I should have realized that otherwise, the comments would turn into an argument about comment spam, fighting it, ways the general idea could be defeated, and more. Which they did.
Look, folks, despite what some people might tell you, I’m not so arrogant as to think that I could single-handedly solve the comment spamming problem for all time. Even if I were, I very much doubt I’d be so clueless as to think that WP-Gatekeeper was that solution. And if both those things were the case, I’m pretty darned near certain I would have very explicitly made the claim of having beaten the spammers. Likely in big, boldfaced, red, capitalized, blinking letters, plus a background MIDI of “We Are The Champions”.
WP-Gatekeeper is not going to stop every possible comment spam attack, human or automated, for the rest of time. Neither is any other defense you can name, without exception. There may be measures that currently have 100% resistance to scripted attacks. They will one day fail—I can pretty much guarantee it. Even today, they are defeatable by actual humans sitting at computers and posting comment spam on every site they find. That kind of spamming is very, very rare, but it happens. I had such an incident within the last month. If I hadn’t been keeping a close eye on new comments just then, I’d likely have missed it completely.
I’m fully aware that there are ways a spambot could defeat WP-Gatekeeper. At the moment, none of them can. That will one day change, of course, assuming challenges become at all popular. Comment spam and the fighting thereof is a dance, a tennis match, an arms race. Neither side will ever win. As one side adopts a new tactic, the other side will move to counter it. The countermeasure will itself be countered. And so it goes. Eventually, either spambots or spam defenses (or the two in combination) will become so advanced that they’ll gain self-awareness, and then we’ll all be royally hosed.

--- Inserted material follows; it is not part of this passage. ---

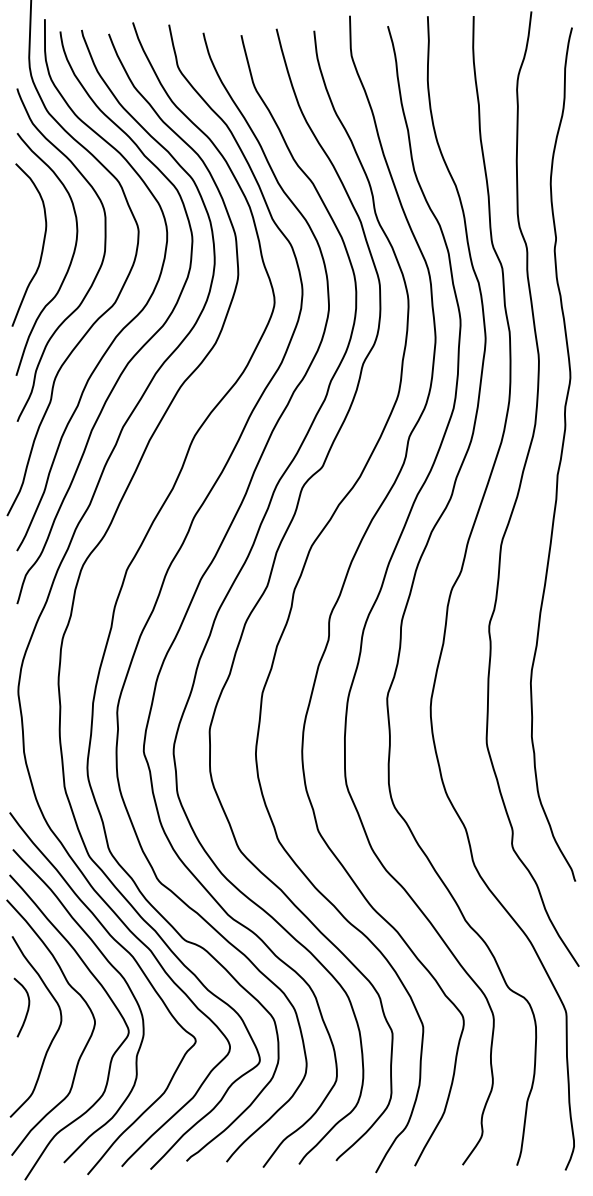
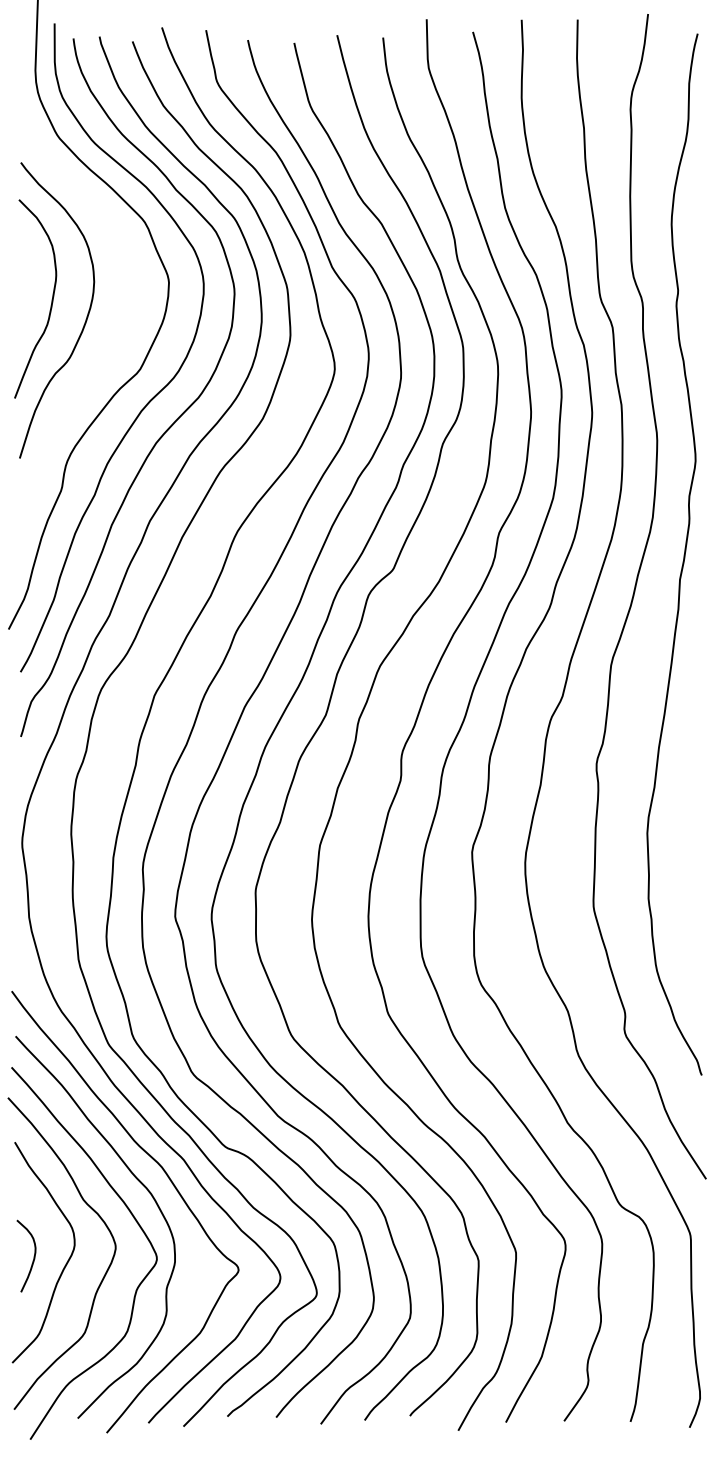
curve: (97, 271) -> (118, 331), removed
curve: (27, 1007) -> (33, 1256), moved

I know this. You know this. Let’s move on from there, okay?
In the end, the goal is to add another arrow to the quiver at the disposal of spam fighters. Think this approach is wrongheaded, annoying, or otherwise pointless? Fine. Don’t use it. For those who want to add this kind of capability—and since I instituted it on meyerweb, I’ve had not a single piece of spam make it onto the site or hit the moderation queue, whereas in my pre-defense days, I’d get at least twenty every day—then the package is there. You can combine it with other defenses, if you like, for even more coverage. I may upgrade it in the future, depending how far I get in learning PHP, mySQL, and form handling, and what feedback I get from people who know PHP better than I do. I may not, in which case the system as it stands is effective, and probably will be for a while. Even if I do one day abandon further development, the code is out there for someone else to improve if they so choose.
In the meantime, if there’s anyone who is using WP-Gatekeeper or has looked at the code, and has feedback on the coding or the way it works for the administrator of a WP blog, please feel free to share. Also, if anyone can point me to an example of PHP code for collecting all of the HTTP_VARS that are returned by an XHTML form and then looking through them, even when the variable names aren’t necessarily known ahead of time, I’d really like to see it. Thanks.